Wczoraj byłem przez kilka godzin w Łowiczu. Jak zwykle - na całej szerokości chodnika ulicy Sybiraków, prostopadle do jezdni - parkowało kilka uat (tak jest zawsze gdy jestem w Łowiczu)! Po mieście "piratowł" (jeżdżąc z piskiem opon) czarny mercedes oraz inny samochód , którego młodzi pasażerowie wymachiwali przez okna rękami oraz czymś koloru czerwonego. Przestraszył nas również motocyklista, który ruszając - ryknął nagle "na cały gaz". Kiedy łowicka policja weźmie się za takie "zakały"??
[quote name="maciek"]No cóż... Jak widać po komentarzach poziom chamstwa i jadu jest u nas wciąż bardzo wysoki.[/quote]Tak, zgadzam się, ale tym razem piszą prawdę, tylko ten jad....no, ale cóżg4e
[quote name="kkok"]Bończak widzę to tylko albo załatwia jakieś umowy między miastami odnośnie halówki albo w piłke gra. Jakoś nie widać , żeby coś robił w pracy.[/quote]Przecież to są spotkania "integracyjne", a nikt nie widzi jak w ostatnim czasie miasto opanowane jest przez samochody z rejestracja z pierwszą literą W. ISTNA PLAGA.Jezdzi się jak NIE po Łowiczu.SZOK! O innych samochodach z innymi rejestracjami nie wspomnę przynajmniej tym razem.

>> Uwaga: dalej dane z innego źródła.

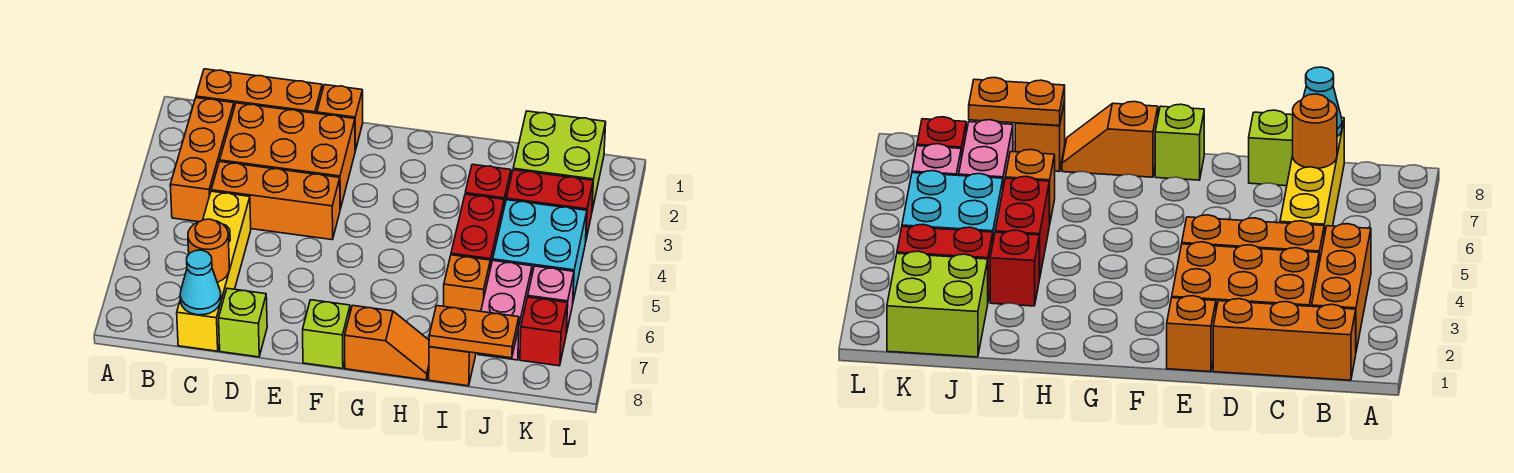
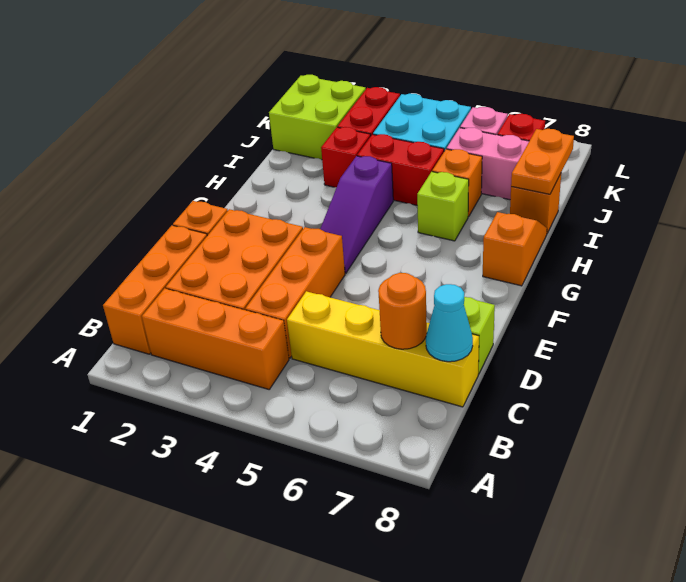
none -> purple slope F4:H4 level 1 top H
lime brick F8 level 1 -> lime brick H6 level 1

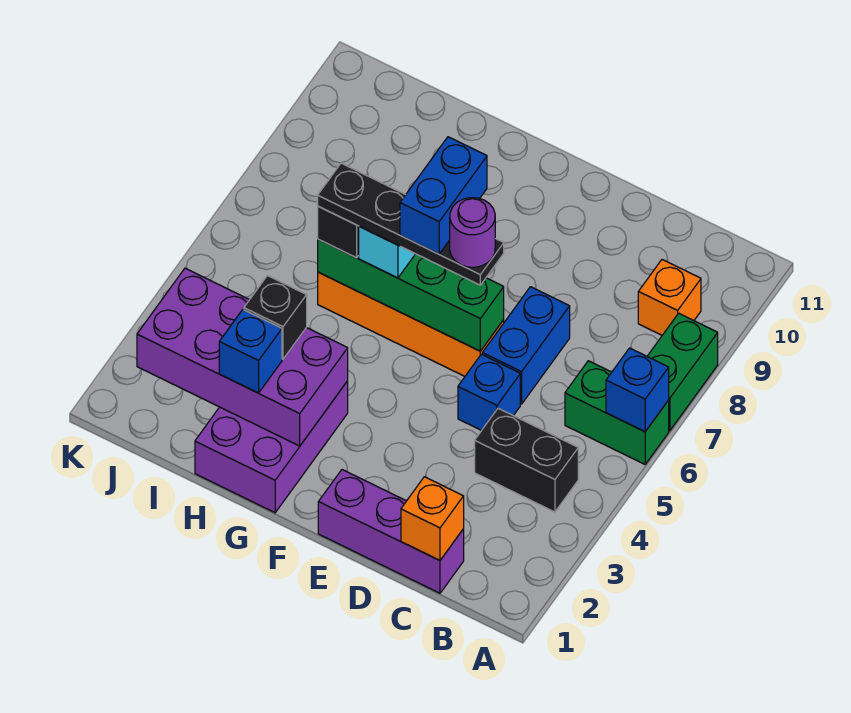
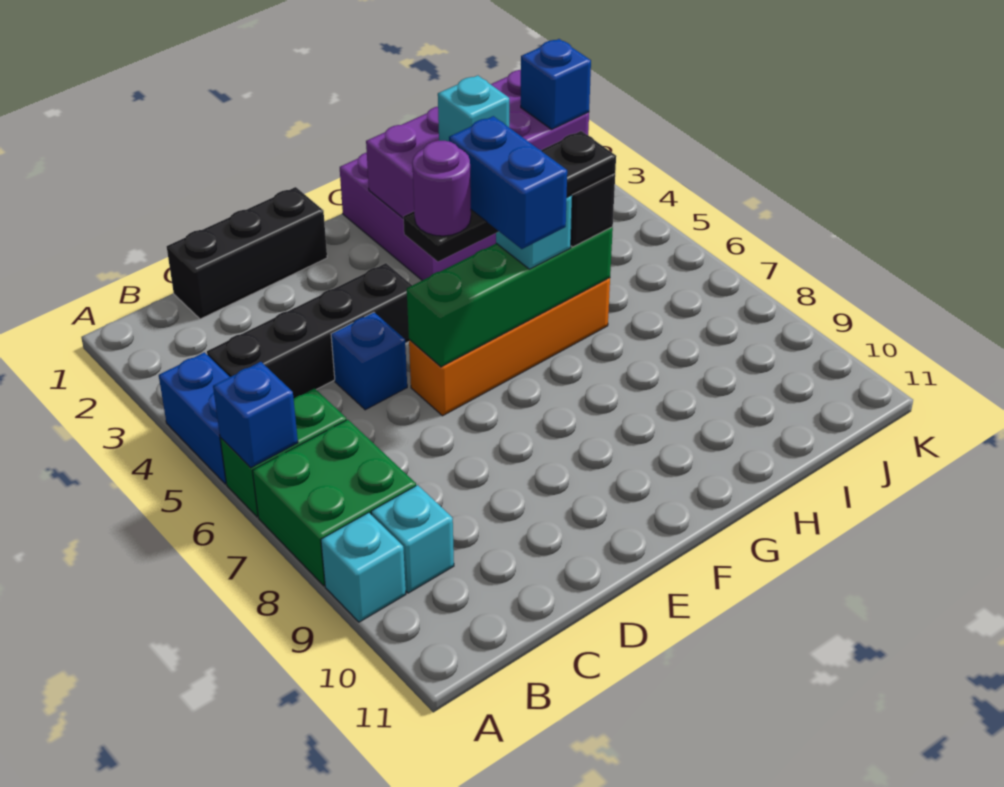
green brick A7:A8 level 1 -> green brick A7:B8 level 1
none -> cyan brick A9 level 1
black brick B4:C4 level 1 -> black brick B4:E4 level 1
orange brick B9 level 1 -> cyan brick B9 level 1
purple brick C1:E1 level 1 -> black brick C1:E1 level 1
orange brick C1 level 2 -> none
blue brick D6:D7 level 1 -> blue brick A4:A5 level 1
blue brick H2 level 3 -> blue brick J3 level 3
black brick H3 level 3 -> cyan brick H3 level 3

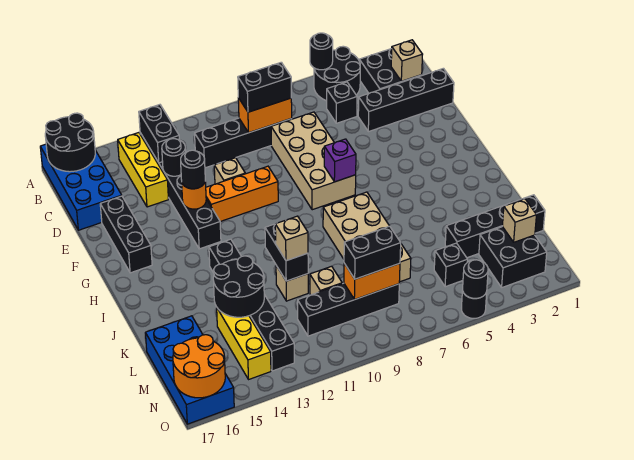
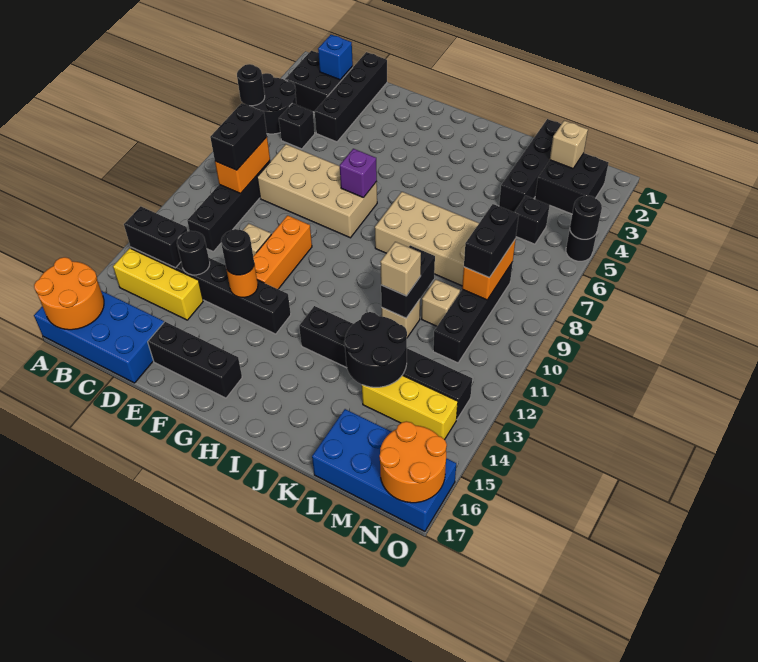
black round brick A16:B17 level 2 -> orange round brick A16:B17 level 2
tan brick C2 level 2 -> blue brick C2 level 2
black brick J11:K11 level 2 -> black brick K10:K11 level 2

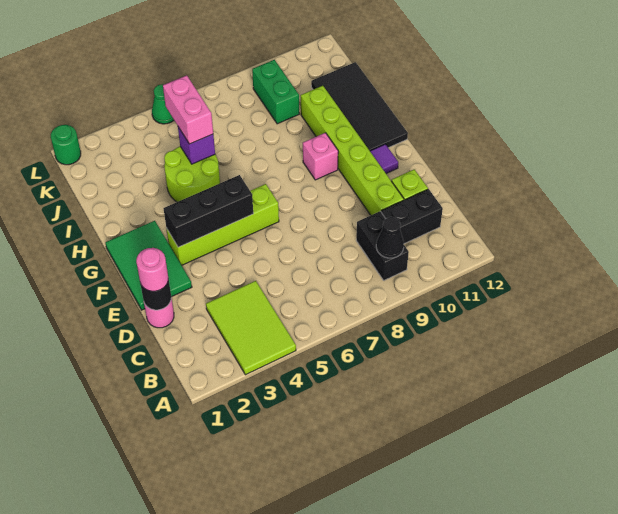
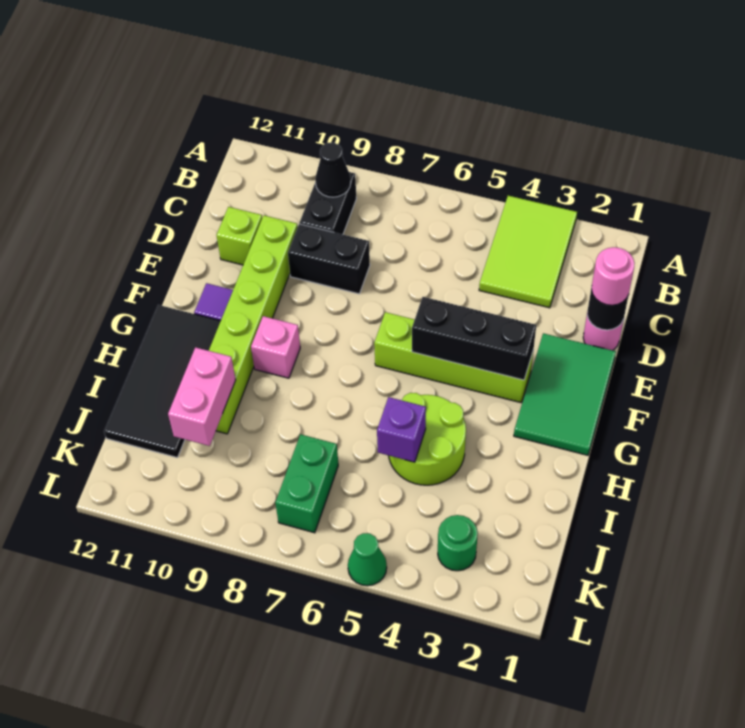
black brick C10:C11 level 1 -> black brick D8:D9 level 1
pink brick I5:J5 level 3 -> pink brick I10:J10 level 2
green brick J9:K9 level 1 -> green brick J7:K7 level 1
green round brick L1 level 1 -> green round brick K3 level 1

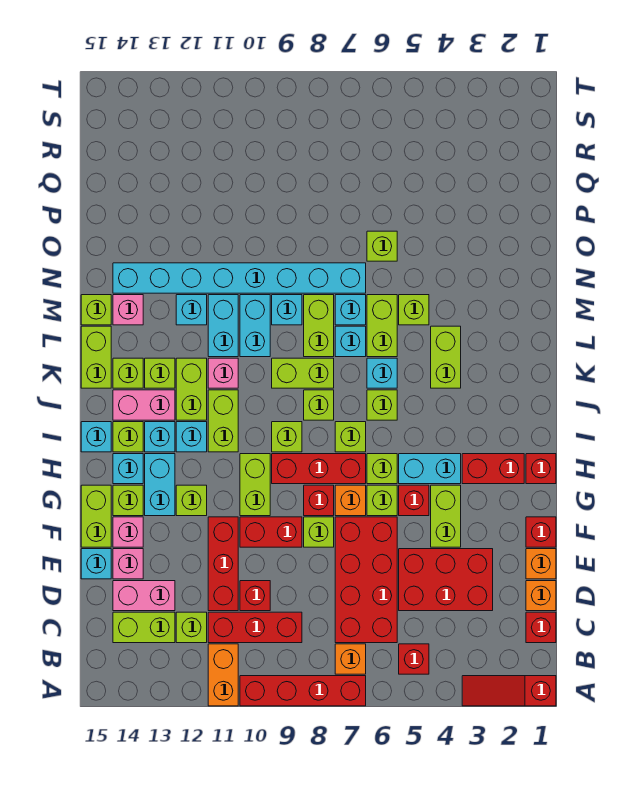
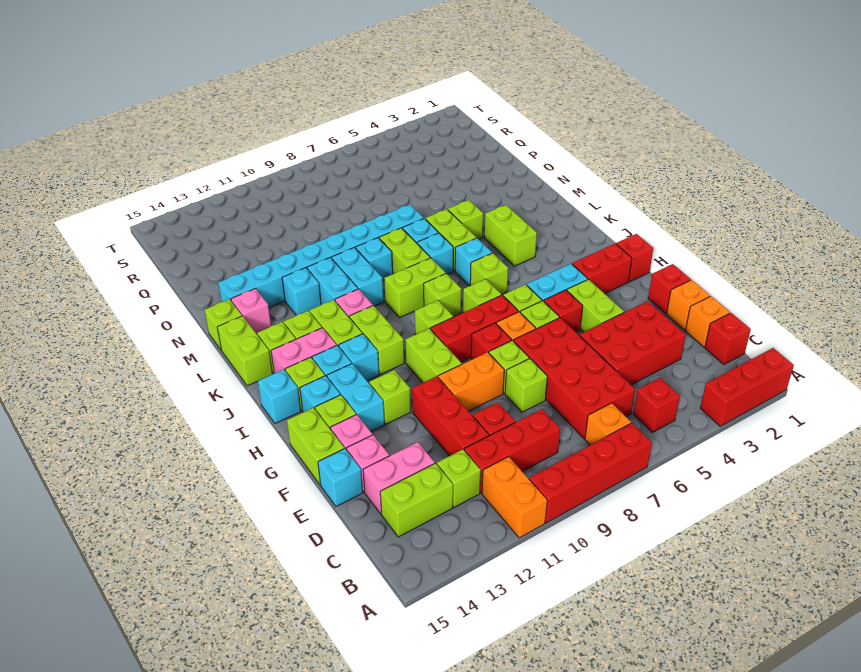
red slope A1:A3 level 1 top 1 -> red brick A1:A3 level 1
red brick F9:F10 level 1 -> orange brick F9:F10 level 1
lime brick O6 level 1 -> lime brick E8 level 1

Poziom cHamstwa to prezentuje ten Pan oraz kilka innych osób w ratuszu robiąc tam dobrze ale tylko sobie i swoim kolezkom. Na szczęście ludzie zaczynają się interesować i zaraz skończy się układanie kostki przez jedną firmę, dostarczanie różnych rzeczy do jednostek podległych ratuszowi przez inną ale też cały czas ta sama i parę innych..chamstwo to próbowac robić debili z obywateli.
No cóż... Jak widać po komentarzach poziom chamstwa i jadu jest u nas wciąż bardzo wysoki.
Ten w zielonym kostiumie na ostatnim zdjęciu to ma ładnie wyprofilowane łydki i kaloryfer na brzuchu. Po prostu sylwetka: FIT:)
Na ostatnim zdjęciu pożegnanie przed wyjazdem na Wiejską?
Psy szczekaja a karawana jedzie dalej. Nie sluchac glupkow i robic swoje!
Miesięczna dieta radnego - ponad 1200 zl. Nawet nie zebrano połowy jednej diety. Widocznie samemu trzeba za coś pojechać na wczasy!!! Żałosny i obłudny jest ten radny główny organizator!!!
[quote name="Adam"]534 zł to ewidentna porażka! Jeśli podsumować koszty związane z udostępnieniem obiektu, przygotowaniem materiałów promocyjnych itp., to wychodzi na minus. Szkoda, że zamiast tego pseudo spektaklu, dzieci z okolicznych bloków nie mogły korzystać z boiska. Jak zwykle wisiały na siatce...[/quote]A skąd Tyś tak dobrze zorientowany? Mogłeś się do tej kwoty dołożyć.
534 zł to ewidentna porażka! Jeśli podsumować koszty związane z udostępnieniem obiektu, przygotowaniem materiałów promocyjnych itp., to wychodzi na minus. Szkoda, że zamiast tego pseudo spektaklu, dzieci z okolicznych bloków nie mogły korzystać z boiska. Jak zwykle wisiały na siatce...
Bończak widzę to tylko albo załatwia jakieś umowy między miastami odnośnie halówki albo w piłke gra. Jakoś nie widać , żeby coś robił w pracy.